MutClust: Mutual rank-based coexpression, clustering and GO term enrichment analysis.
Project description
MutClust: Mutual Rank-Based Clustering and GO Enrichment Analysis
MutClust is a Python package designed for RNA-seq gene coexpression analyses. It performs mutual rank (MR)-based clustering of coexpressed genes and identifies enriched Gene Ontology (GO) terms for the resulting clusters. The package is optimized for speed, able to run a whole-genome coexpression analysis in minutes.
Features
- Mutual Rank Analysis: Calculates MR from Pearson correlation coefficients to identify coexpressed genes.

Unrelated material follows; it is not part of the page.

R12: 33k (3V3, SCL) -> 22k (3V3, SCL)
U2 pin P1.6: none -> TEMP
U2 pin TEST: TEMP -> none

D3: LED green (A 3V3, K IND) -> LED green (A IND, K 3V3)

- Leiden Clustering: Groups genes into clusters based on mutual rank and exponential decay weights.
- Gene Annotations: Merge cluster members with gene annotations, if provided.
- GO Enrichment Analysis: Identifies enriched GO terms for each cluster using GOATOOLS.

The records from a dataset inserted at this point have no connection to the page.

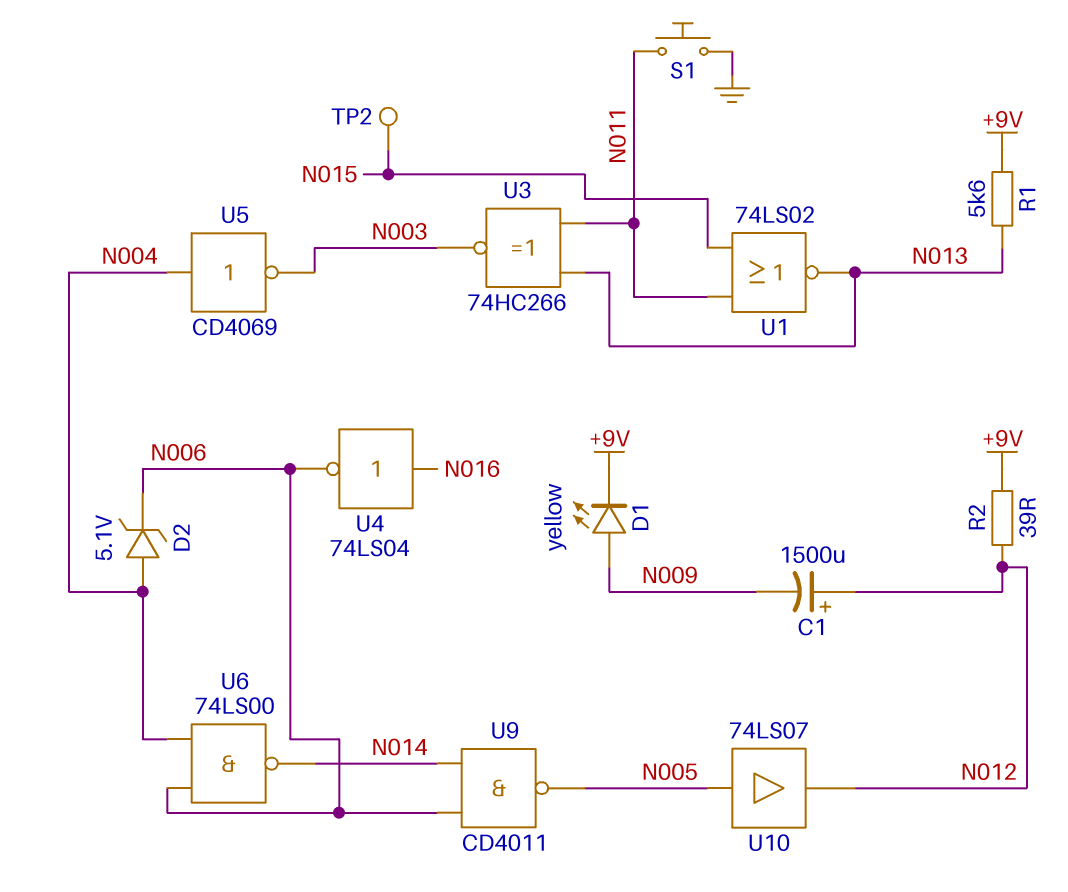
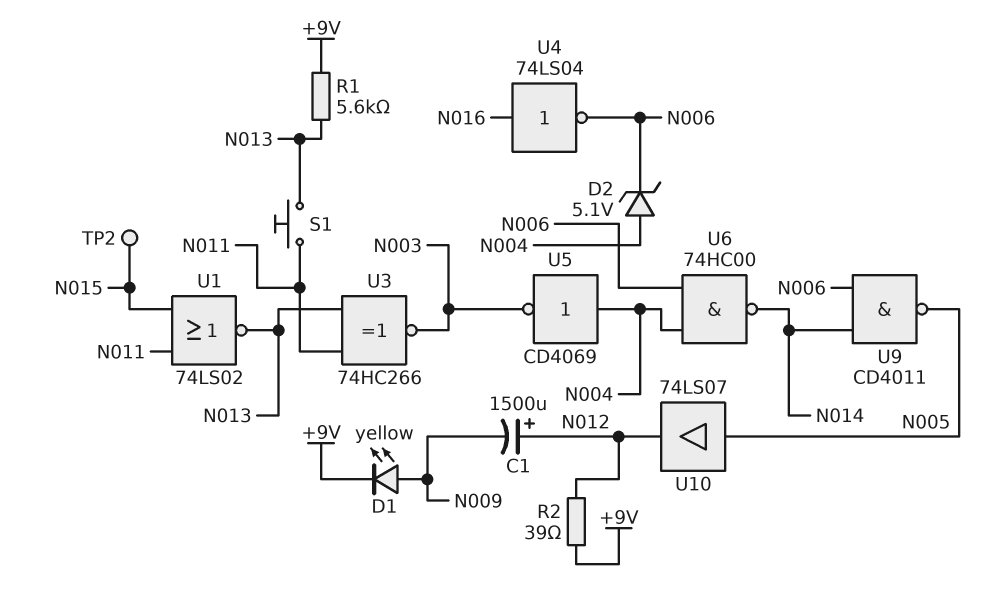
S1: button (GND, N011) -> button (N011, N013)
U6: NAND 74LS00 (in N004, in N006, out N014) -> NAND 74HC00 (in N004, in N006, out N014)

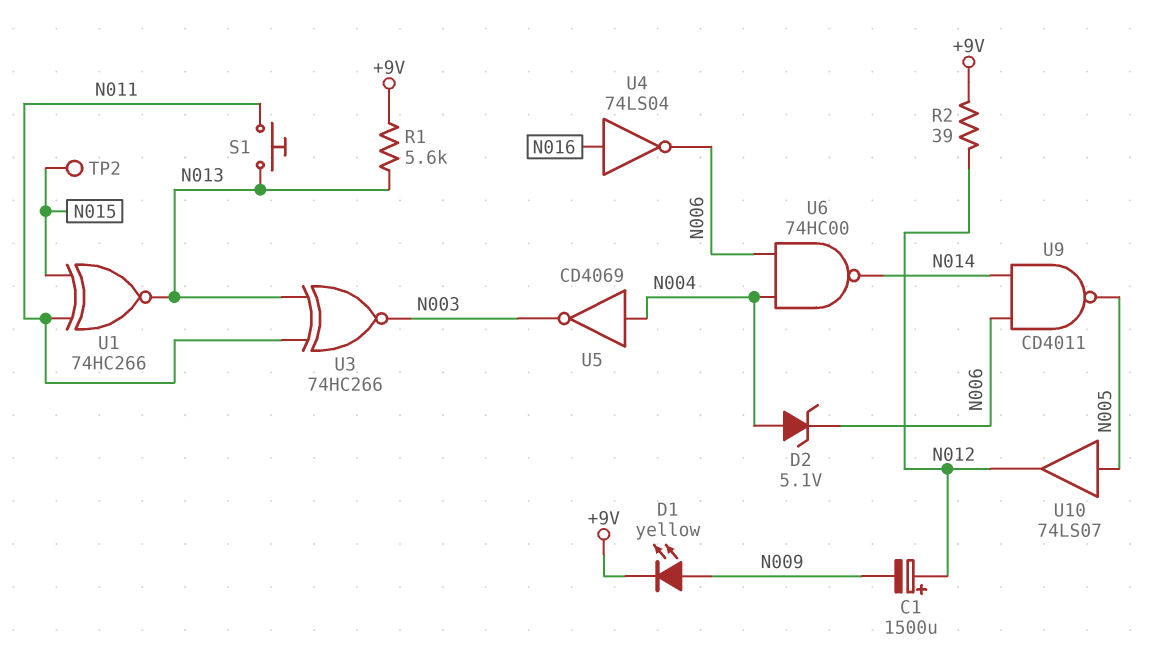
U1: NOR 74LS02 (in N011, in N015, out N013) -> XNOR 74HC266 (in N011, in N015, out N013)

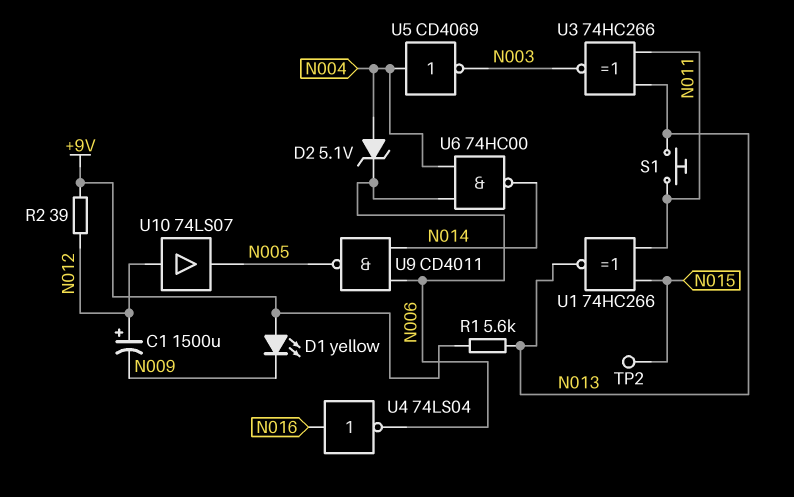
D1: LED yellow (A N009, K +9V) -> LED yellow (A +9V, K N009)
U10: buffer 74LS07 (in N005, out N012) -> buffer 74LS07 (in N012, out N005)

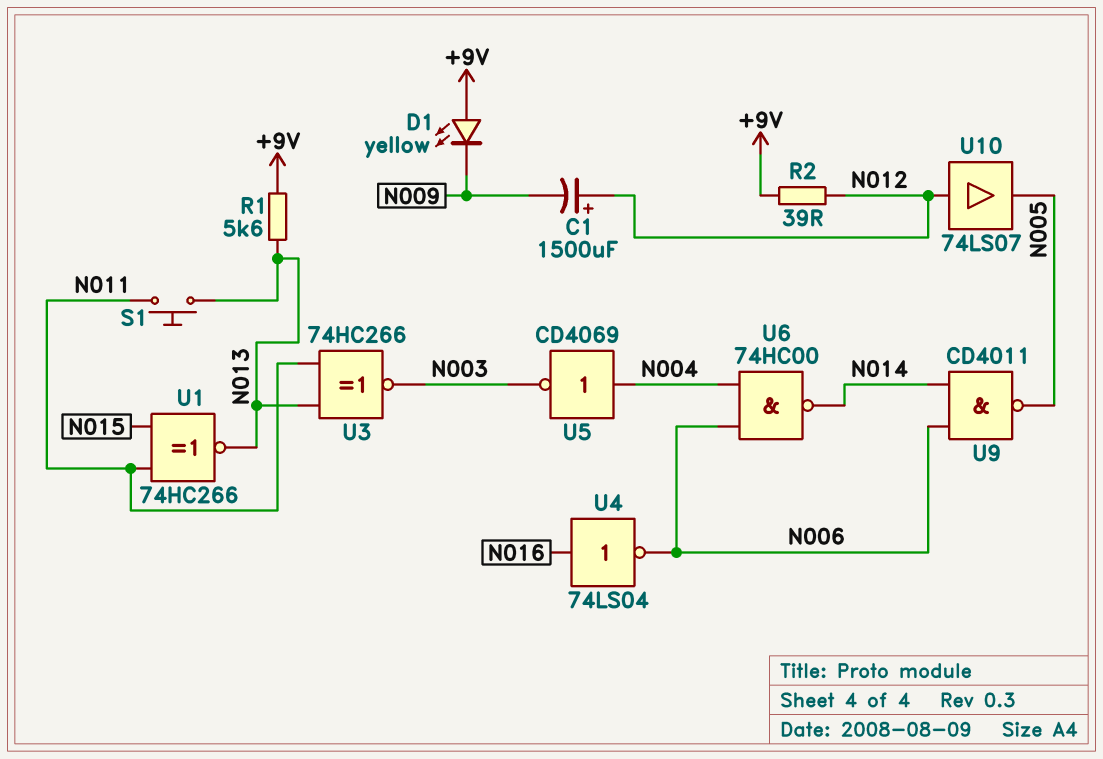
D2: zener 5.1V (A N004, K N006) -> none
TP2: test point (N015) -> none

- Highly Configurable: Supports adjustable thresholds, resolution parameters, and multi-threading for performance optimization.
Installation
TODO: You can install MutClust directly from PyPI:
pip install mutclust
Alternatively, you can clone the repository and install it locally:
git clone https://github.com/eporetsky/mutclust.git
cd mutclust
pip install .
Usage
MutClust provides a command-line interface (CLI) for running the full pipeline. After installation, you can use the mutclust command.
Command-Line Arguments
| Argument | Short | Description | Default |
|---|---|---|---|
--expression |
-ex |
Path to the RNA-seq dataset (TSV format). | -ex or -mr required |
--mutual_rank |
-mr |
Path to Mutual Rank file (TSV format). | -ex or -mr required |
--annotations |
-a |
Path to the gene annotation file. | Optional |
--go_obo |
-go |
Path to the Gene Ontology (GO) OBO file. | Optional |
--go_gaf |
-gf |
Path to the GO annotation file (GAF format). | Optional |
--output |
-o |
Output prefix for the results. | Required |
--mr_threshold |
-m |
Mutual rank threshold for filtering. | 100 |
--e_value |
-e |
Exponential decay constant. | 10 |
--resolution |
-r |
Resolution parameter for Leiden clustering. | 0.1 |
--threads |
-t |
Number of threads for correlation calculation. | 4 |
--save_intermediate |
-t |
Number of threads for correlation calculation. | Optional |
Example Command
mutclust --expression data/AtCol-0.cpm.tsv \
--annotations annotations/AtCol-0.annot.tsv \
--go_obo go-basic.obo \
--go_gaf tair.gaf \
--output results/mutclust_output \
--mr_threshold 100 \
--e_value 10 \
--resolution 0.1 \
--threads 8
Input File Formats
RNA-seq Dataset
- Format: Tab-separated values (TSV).
- Columns: Gene IDs as row indices and samples as columns.
- Example:
geneID Sample1 Sample2 Sample3
GeneA 1.23 2.34 3.45
GeneB 4.56 5.67 6.78
Gene Annotation File
- Format: Tab-separated values (TSV).
- Columns:
geneIDand additional annotation fields. - Example:
geneID description
GeneA Photosynthesis-related protein
GeneB Transcription factor
GO OBO File
- Description: The Gene Ontology (GO) OBO file contains the ontology structure.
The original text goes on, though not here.